All this controversy came on top of an earlier explosion, this one being totally out of Vick’s control. On Thursday of last week, ESPN ran a
piece that will appear in the September 5th issue of ESPN the Magazine titled "What if Michael Vick were white?". The author of that piece, Touré, says that he asked ESPN not to title it as such, but obviously that request went unfulfilled.

Touré’s article was actually a nuanced piece on how asking such a question is, in the world we live in, impossible. However, the title was what a vast majority of people saw. Those who did not see the title nor read the piece, though, had plenty to take away. Accompanying the piece, ESPN commissioned a photo illustration, literally depicting the titular question. All subtlety and nuance from a gifted writer went out the window.

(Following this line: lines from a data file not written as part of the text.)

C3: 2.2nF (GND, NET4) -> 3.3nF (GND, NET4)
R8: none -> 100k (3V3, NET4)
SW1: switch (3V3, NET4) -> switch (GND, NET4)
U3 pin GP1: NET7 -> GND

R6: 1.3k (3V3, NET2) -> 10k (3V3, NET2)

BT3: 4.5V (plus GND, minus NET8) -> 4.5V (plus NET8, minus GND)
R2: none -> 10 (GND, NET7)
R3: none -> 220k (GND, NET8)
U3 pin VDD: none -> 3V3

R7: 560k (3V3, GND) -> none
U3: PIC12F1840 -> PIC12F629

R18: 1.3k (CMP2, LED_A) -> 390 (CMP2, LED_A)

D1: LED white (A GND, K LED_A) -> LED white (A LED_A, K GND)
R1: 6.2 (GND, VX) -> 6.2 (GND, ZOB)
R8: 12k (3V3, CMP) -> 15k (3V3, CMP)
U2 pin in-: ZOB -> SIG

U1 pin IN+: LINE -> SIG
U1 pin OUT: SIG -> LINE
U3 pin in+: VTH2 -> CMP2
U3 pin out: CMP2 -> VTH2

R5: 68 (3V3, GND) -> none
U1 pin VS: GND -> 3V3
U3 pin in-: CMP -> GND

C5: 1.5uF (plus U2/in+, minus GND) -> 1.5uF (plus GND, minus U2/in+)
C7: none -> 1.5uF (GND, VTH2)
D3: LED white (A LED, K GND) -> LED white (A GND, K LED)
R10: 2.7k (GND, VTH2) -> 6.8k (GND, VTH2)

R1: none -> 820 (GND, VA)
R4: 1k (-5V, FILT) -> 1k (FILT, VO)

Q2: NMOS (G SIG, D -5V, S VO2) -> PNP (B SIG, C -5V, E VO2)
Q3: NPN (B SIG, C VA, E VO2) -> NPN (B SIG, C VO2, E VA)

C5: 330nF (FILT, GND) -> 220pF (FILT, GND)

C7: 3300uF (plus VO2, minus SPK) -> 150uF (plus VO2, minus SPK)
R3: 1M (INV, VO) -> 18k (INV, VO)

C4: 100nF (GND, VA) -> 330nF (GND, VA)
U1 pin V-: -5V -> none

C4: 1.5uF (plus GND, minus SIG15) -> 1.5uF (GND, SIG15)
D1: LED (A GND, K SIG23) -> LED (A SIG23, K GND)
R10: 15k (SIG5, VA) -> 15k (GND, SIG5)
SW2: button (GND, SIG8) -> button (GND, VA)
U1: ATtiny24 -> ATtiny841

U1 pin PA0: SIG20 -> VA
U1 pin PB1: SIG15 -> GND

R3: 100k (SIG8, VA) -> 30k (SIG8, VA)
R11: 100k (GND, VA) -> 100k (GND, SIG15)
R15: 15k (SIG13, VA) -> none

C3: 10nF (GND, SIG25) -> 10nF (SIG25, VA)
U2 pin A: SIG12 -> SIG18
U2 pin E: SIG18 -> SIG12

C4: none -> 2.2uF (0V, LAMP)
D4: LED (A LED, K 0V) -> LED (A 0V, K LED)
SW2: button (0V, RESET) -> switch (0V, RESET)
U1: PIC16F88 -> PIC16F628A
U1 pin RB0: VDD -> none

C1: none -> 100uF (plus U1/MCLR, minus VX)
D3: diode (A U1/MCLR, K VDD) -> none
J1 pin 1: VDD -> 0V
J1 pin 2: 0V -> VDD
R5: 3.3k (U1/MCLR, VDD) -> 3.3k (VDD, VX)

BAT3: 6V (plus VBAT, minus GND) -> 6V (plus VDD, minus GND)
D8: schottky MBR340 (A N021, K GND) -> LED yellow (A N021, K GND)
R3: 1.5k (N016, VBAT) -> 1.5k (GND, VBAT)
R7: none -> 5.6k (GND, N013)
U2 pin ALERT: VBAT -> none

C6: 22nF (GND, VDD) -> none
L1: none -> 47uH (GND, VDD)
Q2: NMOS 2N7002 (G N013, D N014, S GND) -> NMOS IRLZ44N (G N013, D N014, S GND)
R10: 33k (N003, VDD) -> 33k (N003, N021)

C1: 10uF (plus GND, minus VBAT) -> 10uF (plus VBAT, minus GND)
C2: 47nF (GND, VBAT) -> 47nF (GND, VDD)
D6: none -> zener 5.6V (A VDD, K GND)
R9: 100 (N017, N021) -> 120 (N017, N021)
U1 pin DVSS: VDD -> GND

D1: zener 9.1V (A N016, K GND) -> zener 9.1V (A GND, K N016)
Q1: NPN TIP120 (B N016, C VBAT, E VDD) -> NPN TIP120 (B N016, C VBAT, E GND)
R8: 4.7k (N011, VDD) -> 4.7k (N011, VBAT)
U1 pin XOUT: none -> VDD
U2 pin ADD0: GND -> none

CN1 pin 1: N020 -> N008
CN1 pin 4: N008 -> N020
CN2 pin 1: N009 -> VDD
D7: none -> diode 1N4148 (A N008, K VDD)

Instead what we were left with was very reminiscent of the political landscape of today. The aforementioned trenches were dug, opinions were honed to an even finer point, and pithy, five- to ten-second commentary abounded. No one’s mind was changed by Touré’s article, nor by the comments that followed as it was reposted on site after site. Those who thought we live in a post-racism world before reading the article still do. They hold up the article as an example of minorities harping on a problem that no longer exists. Those who were sympathetic to possibilities of racism in the world finished the piece by shaking their heads, finding yet another textbook case of proving their viewpoint right.

It’s difficult (nigh impossible) to honestly discuss these sorts of issues nowadays. If you want to talk sports, you’ve got to be able to get on TV and give a thirty-second opinion. If you’re not screaming, you’ve got to be issuing some sort of fierce rebuttal to the person who screamed before you. If you want to discuss things at length, you’re an academic: out of touch with the world and only interested in perpetuating ideas, refusing to deal in reality.

There are serious questions that are raised by the Touré piece, including but not limited to: race and racism, black style and black lifestyle, the ever-changing morals of bringing up children in America—regardless of race— but keeping in mind how that race (something no person has a choice on) affects that upbringing. There are questions on the American judicial system and the penalties that any person should have to pay for any crime, whether it’s against human, animal or another form of life. There are questions on how worthy any thought experiment really is.

But, at the end of the day, instead of those questions being discussed, most people saw the picture, read the headline, and started screaming.